The drug, physostigmine, when administered to people by infusion in laboratory tests, aids and improves performance of everyday working memory. Working memory is the process which temporarily holds information such as a phone number until a person gets to a phone to dial the number.
In a new laboratory study, conducted at the National Institute on Aging (NIA), researchers used positron emission tomography (PET) to find and monitor the areas of the human brain that are activated during working memory, and to determine how activity in those regions is modified by a working memory enhancing drug.
Physostigmine is a short-acting drug that enhances levels of a substance (acetylcholine) between neurons in the brain. The drug improves efficiency and reduces the effort needed to perform working memory tasks while altering the activity of some of the brain regions activated by this memory task. The results of this study are reported in the June 10, 1997 issue of the Proceedings of the National Academy of Sciences*.
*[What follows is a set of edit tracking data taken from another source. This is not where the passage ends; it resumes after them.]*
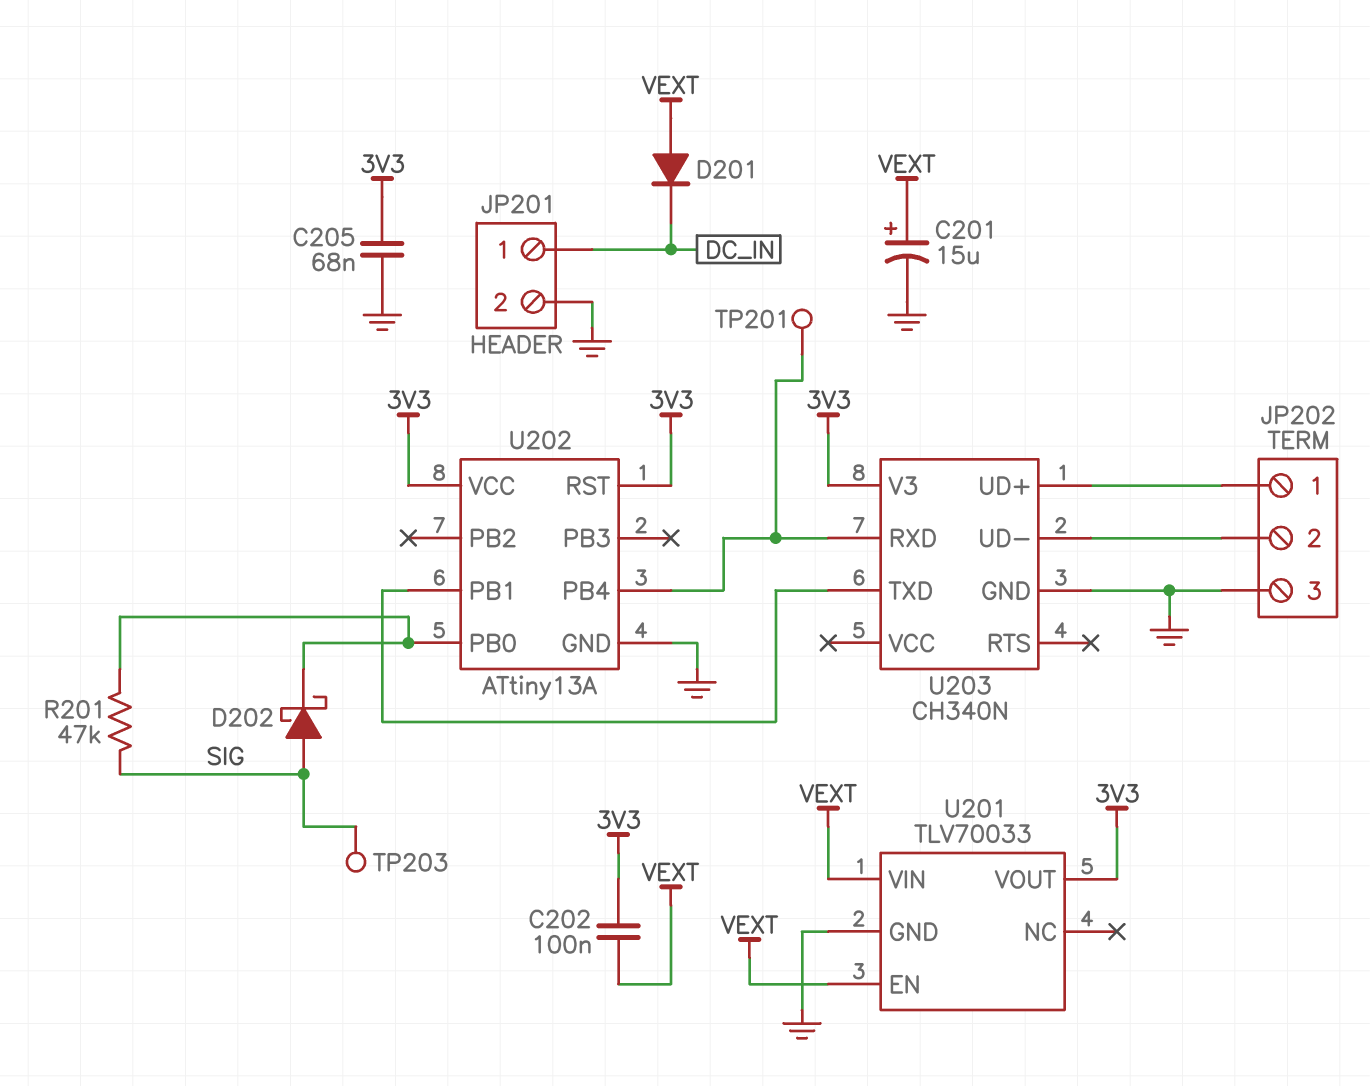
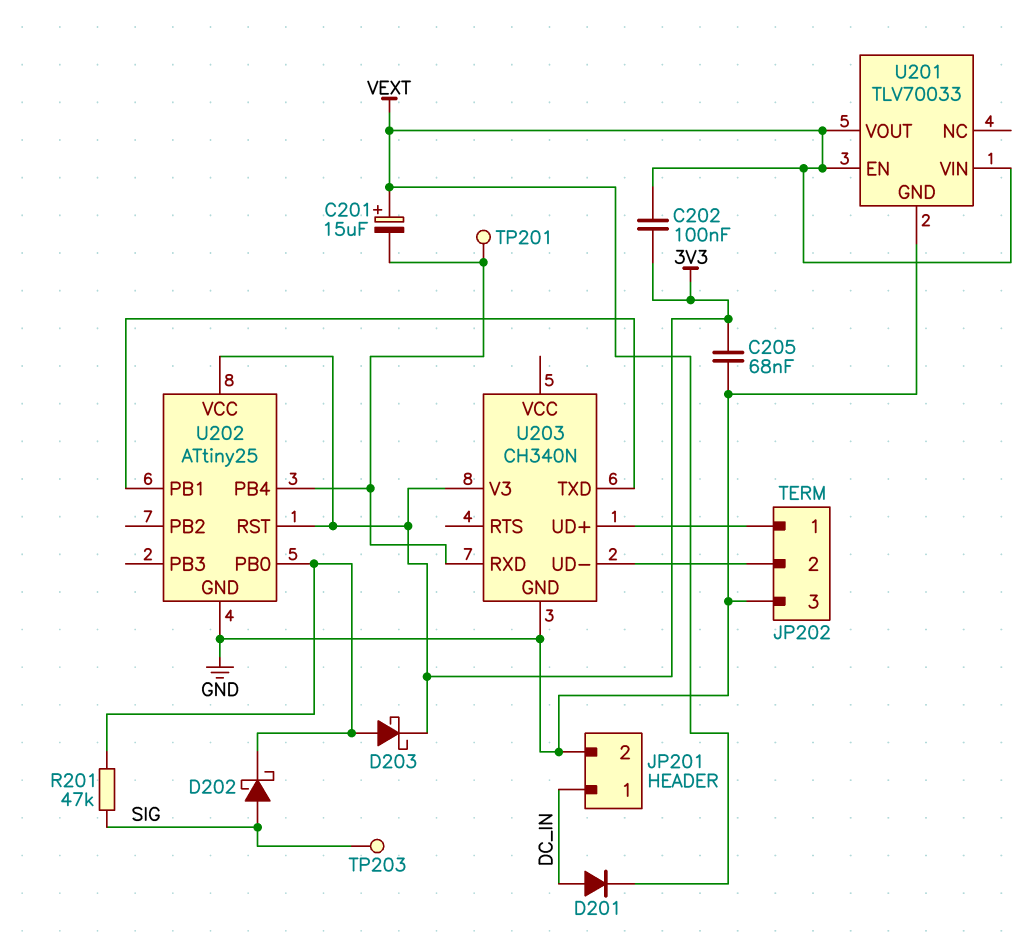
C201: 15uF (plus VEXT, minus GND) -> 15uF (plus VEXT, minus U202/PB4)
D201: diode (A VEXT, K DC_IN) -> diode (A DC_IN, K VEXT)
D203: none -> schottky (A U202/PB0, K 3V3)
U201 pin VOUT: 3V3 -> VEXT
U202: ATtiny13A -> ATtiny25

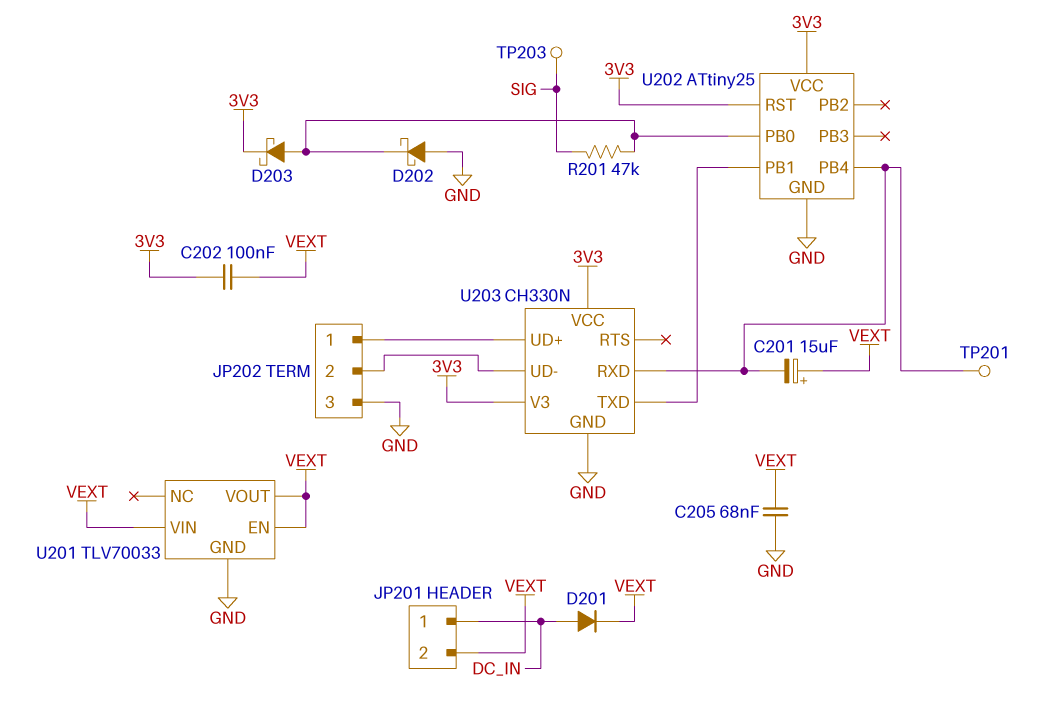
C205: 68nF (3V3, GND) -> 68nF (GND, VEXT)
D202: schottky (A SIG, K U202/PB0) -> schottky (A GND, K U202/PB0)
JP201 pin 2: GND -> VEXT
U203: CH340N -> CH330N
U203 pin VCC: none -> 3V3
NIA scientist and lead author of the study, Maura Furey, Ph.D., points out that during the brief period the investigators monitored brain activity, the volunteers' abilities to recognize faces they had just been shown was improved when given the test drug. Furey continues, "A better understanding of how working memory functions could give us valuable clues as to how our brains process and manipulate such information. It could also teach us about how drugs that alter some cognitive processes, such as working memory, influence the brain's response."
Tacrine, the first approved drug for treatment against Alzheimer's disease, acts on the acetylcholine system in a way similar to physostigmine. Dr. Furey believes that since physostigmine improved the brain's response to memory tasks (which are related to observed improvements in performance), similar drugs that enhance the cholinergic system might help relieve symptoms in Alzheimer's disease patients. For now however, tacrine is a more practical drug to use clinically to relieve the symptoms of Alzheimer's disease since it is longer-acting than this form of physostigmine.
To conduct their study, Dr. Furey and colleagues recruited volunteers to NIA laboratories for a series of ten PET scans. The volunteers were separated into control and experimental groups which were matched by age, education, and gender. The ten PET scans allowed researchers to identify the areas of the brain where activity was taking place. The scans alternated between resting and memory task assignments. During the task scans for each trial, volunteers were shown a picture of a person's face, followed by a brief delay period during which subjects had to retain the information, followed by a test condition where subjects had to select from two faces, one of which they had seen earlier. The faces were then changed for each subsequent trial. The control volunteers received only saline during their brain scans whereas the experimental volunteers received physostigmine. Drug levels were checked after each scan by taking blood samples. PET scan results were then evaluated to identify those areas of the brain that were active during working memory to determine how the two conditions differed, both with and without physostigmine.
The results of the trials showed that enhancing acetylcholine transmission with physostigmine resulted in improved working memory performance and altered neural activity in a cortical region known to be important to this memory task. Pietro Pietrini, M.D., NIA scientist and another author of the study, points out that the mechanisms by which physostigmine acts remain unclear. The drug may enhance efficiency during the processing of information by focusing attention on the task at hand or it could help minimize the effects of distracting stimuli. Either way, a more efficient working memory could be a great advantage for Alzheimer's disease patients and other memory-impaired people. Pietrini points out that the NIA is currently involved in a more in-depth analysis of working memory using a different imaging technique (functional MRI) that he hopes will lead us to an even better understanding of this intriguing aspect of brain function.
Working on this study along with Drs. Furey and Pietrini were G.E. Alexander, Ph.D., H.C. Lee, M.D., J. VanMeter, M.D., C.L. Grady, Ph.D., U. Shetty, Ph.D., S.I. Rapoport, M.D., M.B. Schapiro, M.D., and U. Freo, M.D., of the NIA and J.V. Haxby, Ph.D., now at the National Institute of Mental Health, another of the 18 institutes along with the NIA that make up the National Institutes of Health.
The National Institute on Aging leads the Federal effort supporting basic, clinical, epidemiological and social research on aging, Alzheimer's disease, and the special needs of older people.